Est-il un exécutant commandité par le parti protestant? Condamné à mort et exécuté
peu après son arrestation, il n'aura pas l'occasion d'expliquer sa tentative
de régicide.
Depuis qu'Henri II a succédé à son père
François 1er, fin mars 1547, la fracture entre catholiques et protestants s'est
considérablement accentuée. D'autant que la répression contre l'hérésie huguenote
se fait chaque jour plus sévère et que les condamnations à mort pour fait de
religion sont de plus en plus fréquentes. Fuyant les terribles persécutions,
les tenants de la Réforme sont nombreux à quitter le royaume et à se réfugier
à Genève, la "Rome calviniste". Au cours de l'été 1556,
à Meaux, deux protestants, les frères Gilles et Jean Caboche, ont été convaincus
"d'injures atroces, libelles diffamatoires,
menaces, blasphèmes, exactions" et ont été condamnés
à mort. Ils ont pour cadet (ou, selon certains, pour proche parent également
nommé Caboche) un clerc à la Chancellerie royale. Celui-ci officie parfois comme
scribe auprès des secrétaires d'Etat : ses fonctions l'obligent à suivre la
Cour dans tous ses déplacements et lui permettent de circuler en toute liberté
dans le palais et dans l'entourage du souverain. Or, le jeune Caboche a la ferme
intention de venger les siens.
Henri II, ce roi responsable de la mort
de ses parents, ce roi persécuteur qui fait le malheur des réformés, Caboche
a décidé de le tuer. La violence de la répression semble atteindre des sommets.
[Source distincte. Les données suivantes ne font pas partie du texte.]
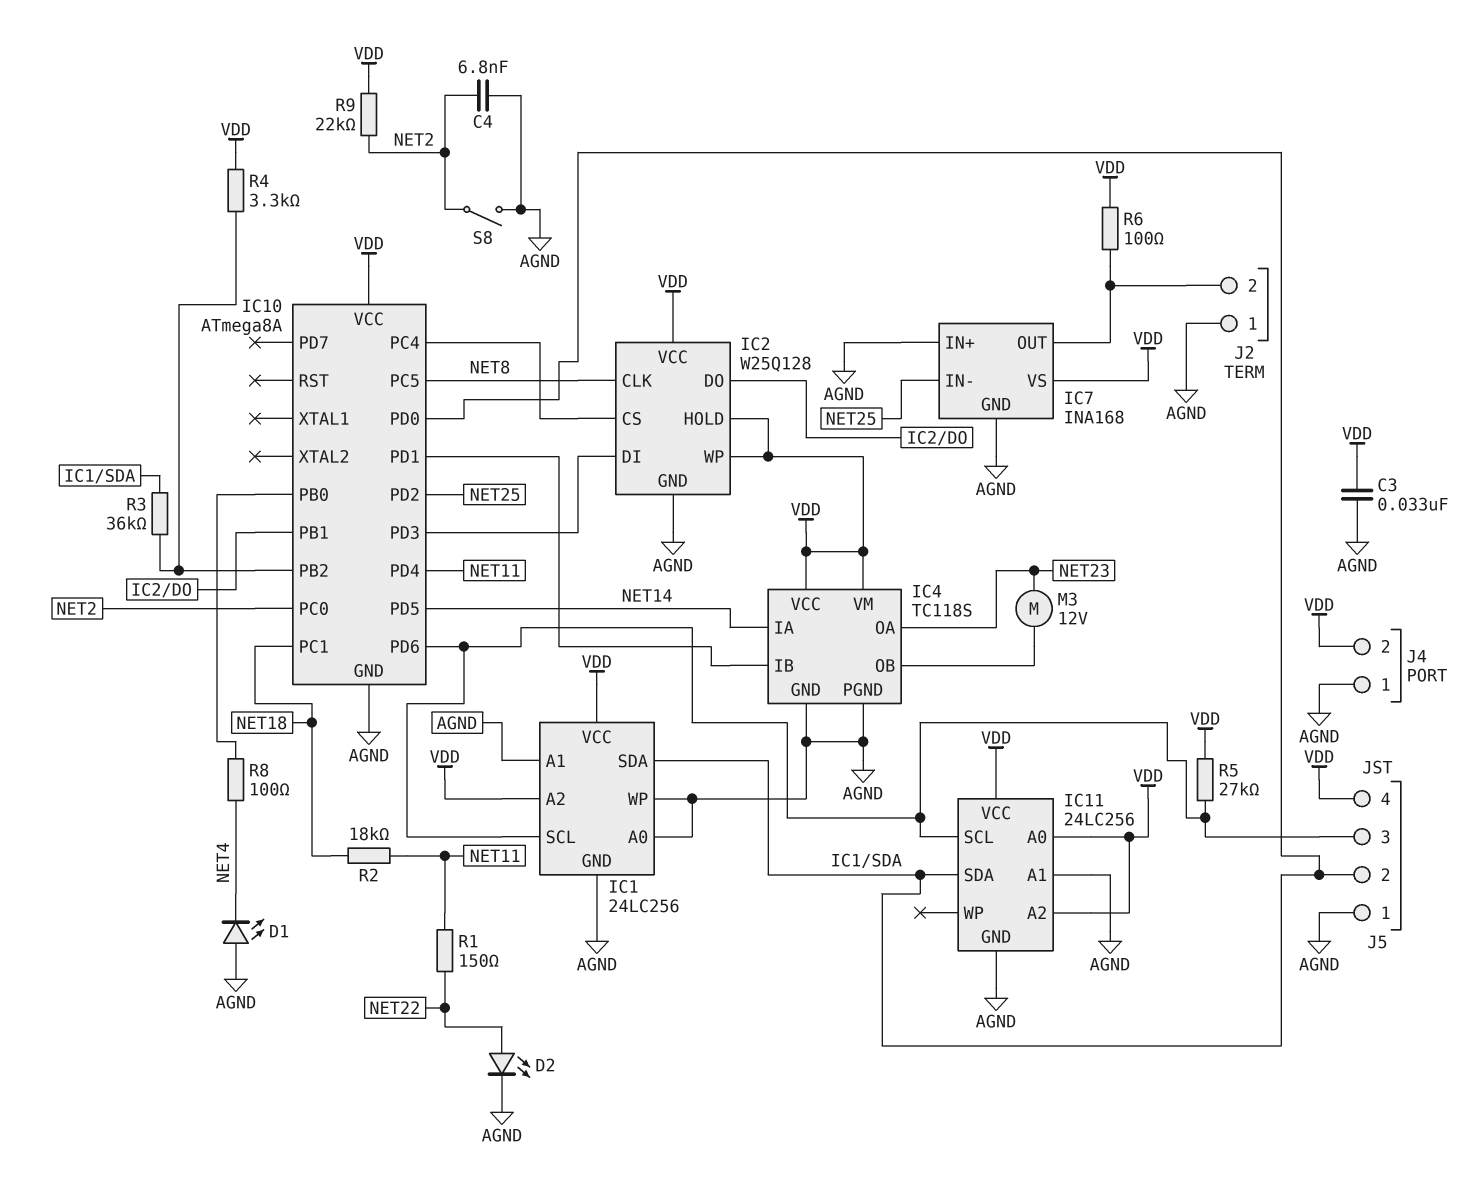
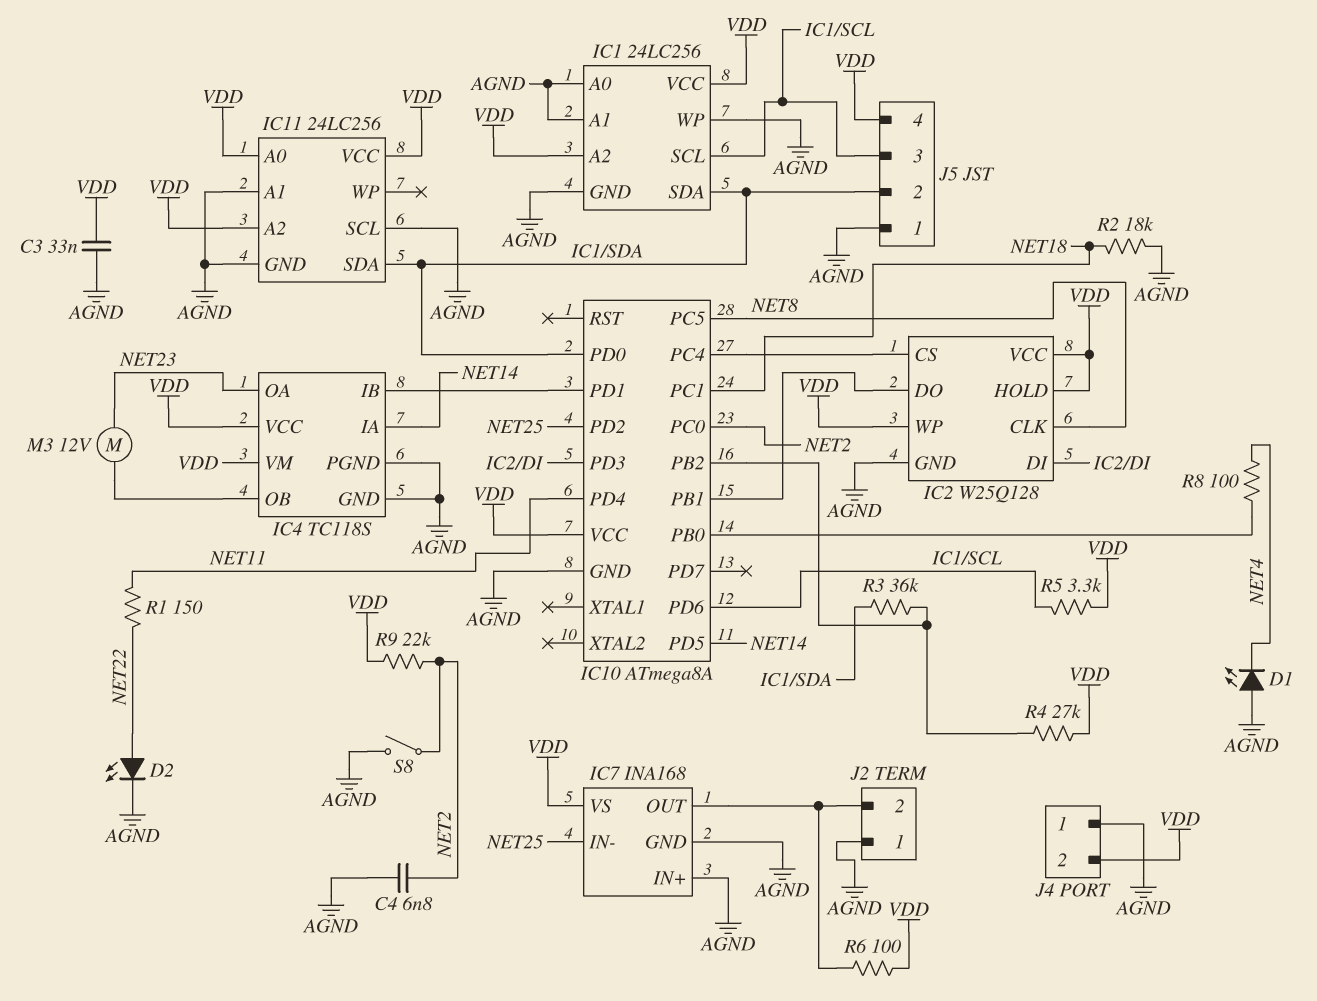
IC11 pin SCL: IC1/SCL -> AGND
R2: 18k (NET11, NET18) -> 18k (AGND, NET18)
R4: 3.3k (IC10/PB2, VDD) -> 27k (IC10/PB2, VDD)
R5: 27k (IC1/SCL, VDD) -> 3.3k (IC1/SCL, VDD)

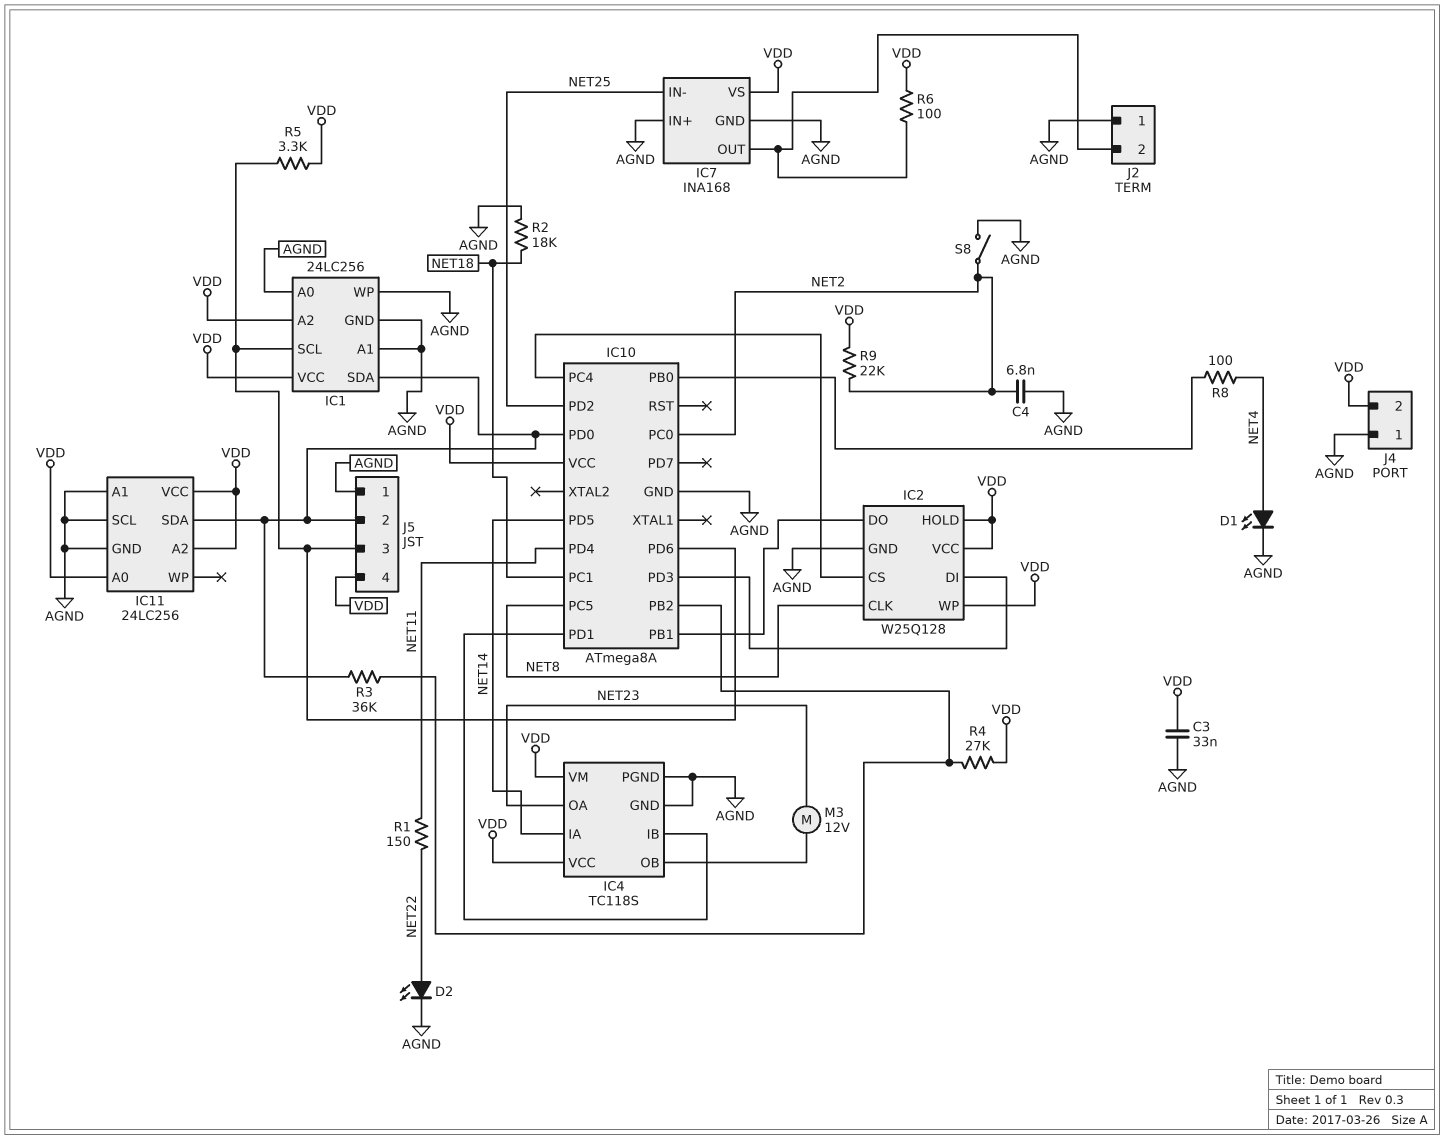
D1: LED (A AGND, K NET4) -> LED (A NET4, K AGND)

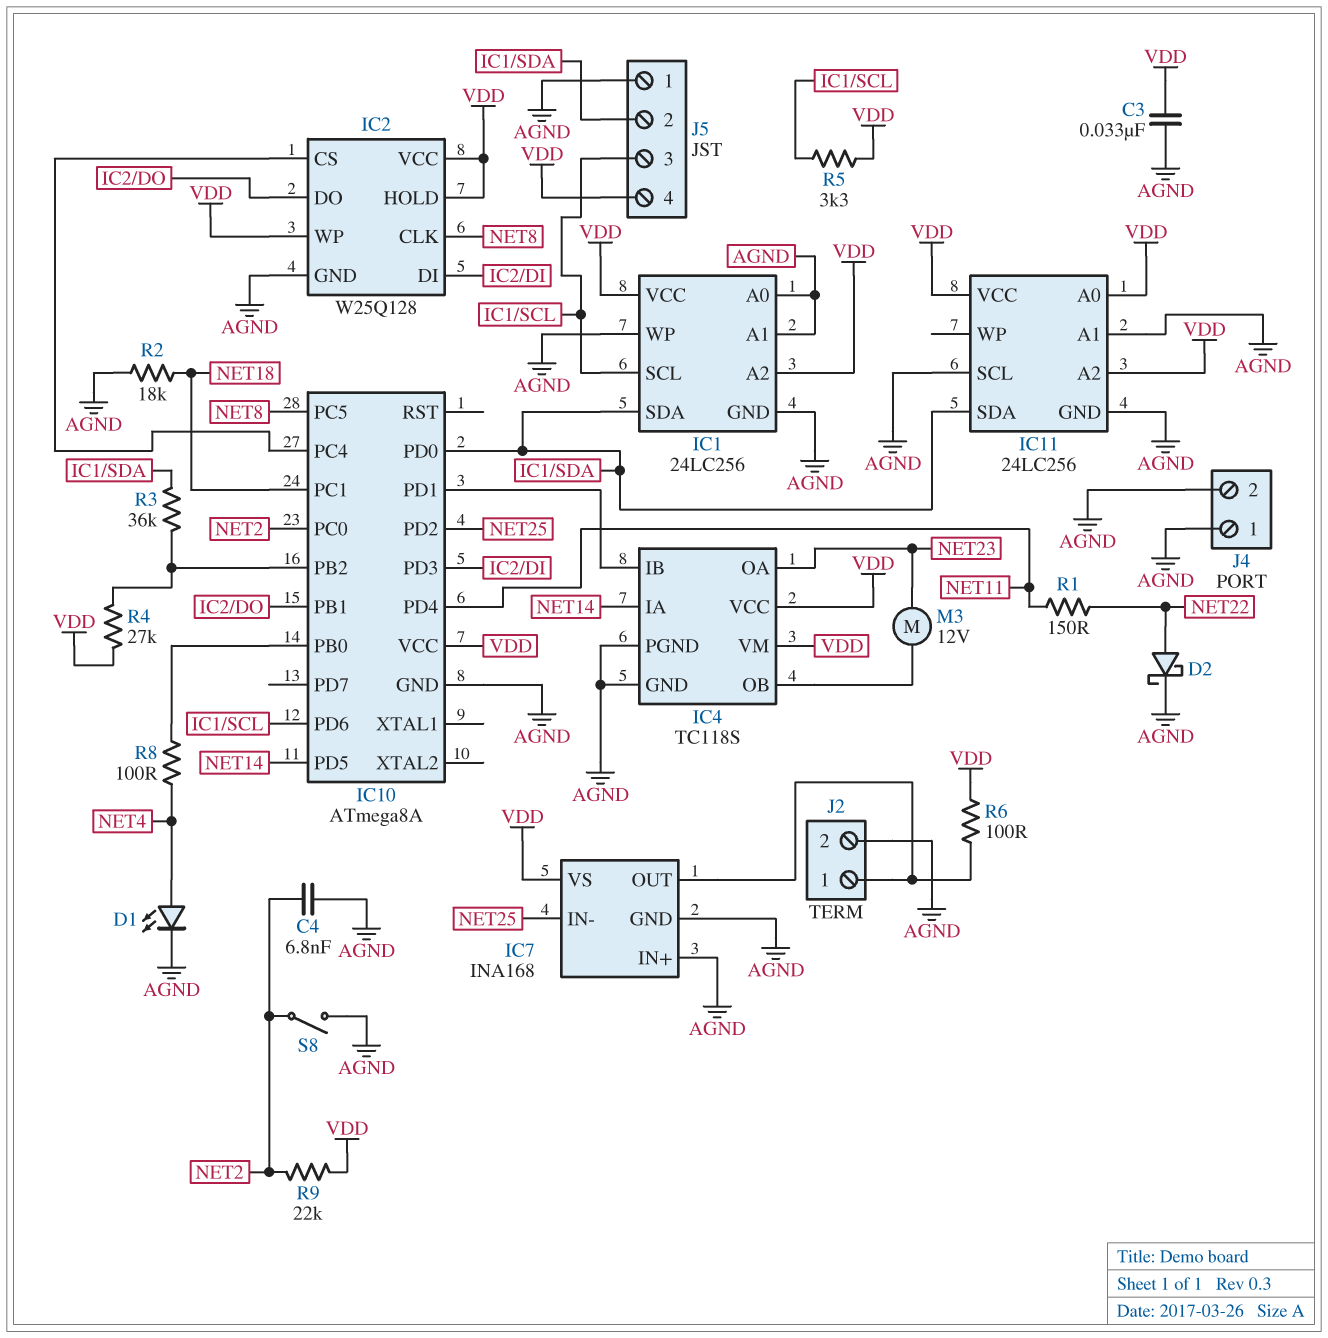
D2: LED (A NET22, K AGND) -> schottky (A NET22, K AGND)
J2 pin 1: AGND -> IC7/OUT
J2 pin 2: IC7/OUT -> AGND
J4 pin 2: VDD -> AGND

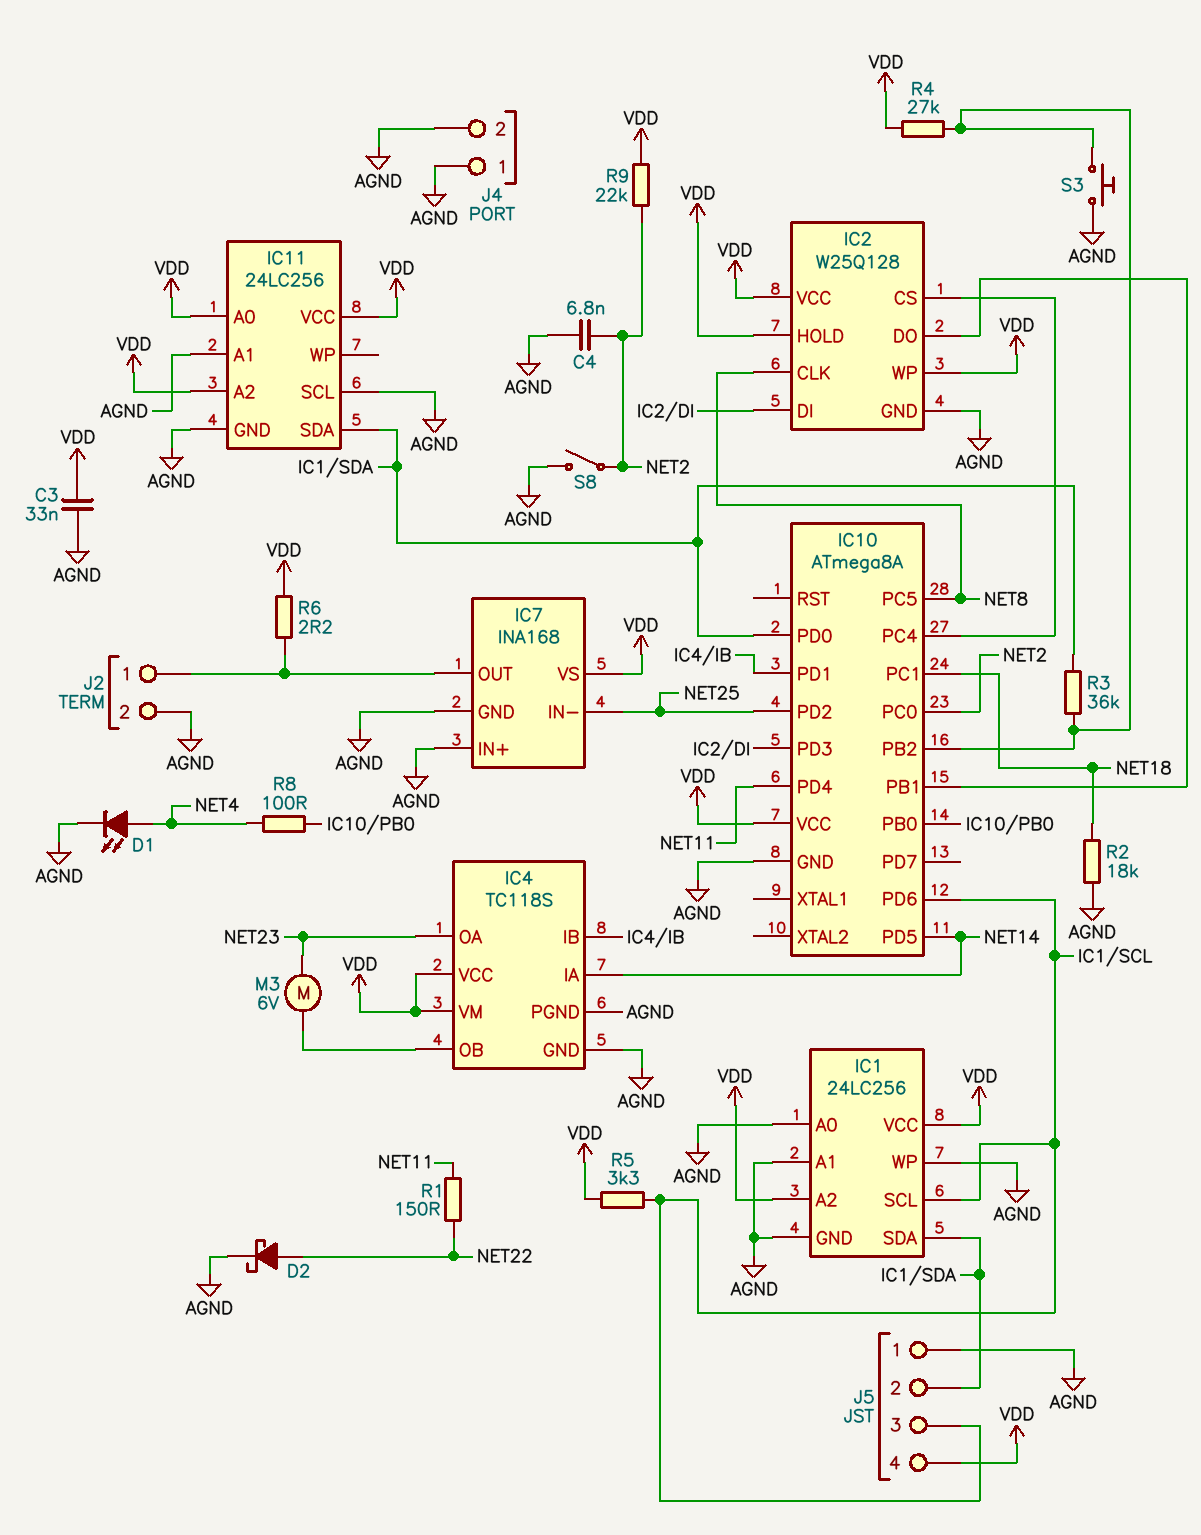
M3: motor 12V (IC4/OB, NET23) -> motor 6V (IC4/OB, NET23)
R6: 100 (IC7/OUT, VDD) -> 2.2 (IC7/OUT, VDD)
S3: none -> button (AGND, IC10/PB2)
L'affaire des martyrs de la rue Saint Jacques date du début du mois de septembre
1557; et les bûchers, sur lesquels ont péri ceux dont la seule faute est d'avoir
assisté à de simples assemblées de prières, ne peuvent qu'attiser son désir
de vengeance. Peu après ces tragiques événements, le jeune clerc entreprend
de suivre le souverain à travers les rues de Paris. Quand Henri II entre dans
la Sainte Chapelle pour assister à la messe, il attend patiemment dehors, dans
la foule des courtisans et des curieux, guettant le moment favorable à l'exécution
de ce qu'il pense être une juste sanction. Après l'office, alors que le roi
sort du sanctuaire, Caboche écarte les badauds, se précipite sur le "tyran"
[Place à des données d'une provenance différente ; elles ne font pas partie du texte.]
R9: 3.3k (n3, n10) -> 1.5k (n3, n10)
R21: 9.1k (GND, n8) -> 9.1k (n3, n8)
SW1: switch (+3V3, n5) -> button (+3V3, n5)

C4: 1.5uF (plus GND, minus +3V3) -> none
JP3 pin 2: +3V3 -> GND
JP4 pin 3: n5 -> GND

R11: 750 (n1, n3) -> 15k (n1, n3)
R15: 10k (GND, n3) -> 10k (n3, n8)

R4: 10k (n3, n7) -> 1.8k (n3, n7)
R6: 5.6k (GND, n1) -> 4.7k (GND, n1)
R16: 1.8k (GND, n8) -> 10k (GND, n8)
et le menace de son épée en criant : "Ha!
Ha! Polletion (ordure), il faut que je te tue"! Une
autre version, plus littéraire et plus chevaleresque, des faits prétend qu'il
se serait exclamé : "Roi, je suis
envoyé par Dieu pour te tuer"! Mais Henri II a le
bon réflexe de reculer promptement. Les archers de sa garde parent le coup de
leurs hallebardes et lui évitent d'être touché : l'attentat a échoué. Caboche
tente de se perdre dans la foule et de s'enfuir, mais il est vite rattrapé et
arrêté. Les gardes du roi sont d'avis de le punir immédiatement en le tuant
sur place. Henri II s'y oppose vivement. Choqué par ce qui vient de se passer,
il veut connaître la raison de cet attentat : il exige qu'on emprisonne son
agresseur à la Conciergerie, où il sera interrogé en vue d'un procès.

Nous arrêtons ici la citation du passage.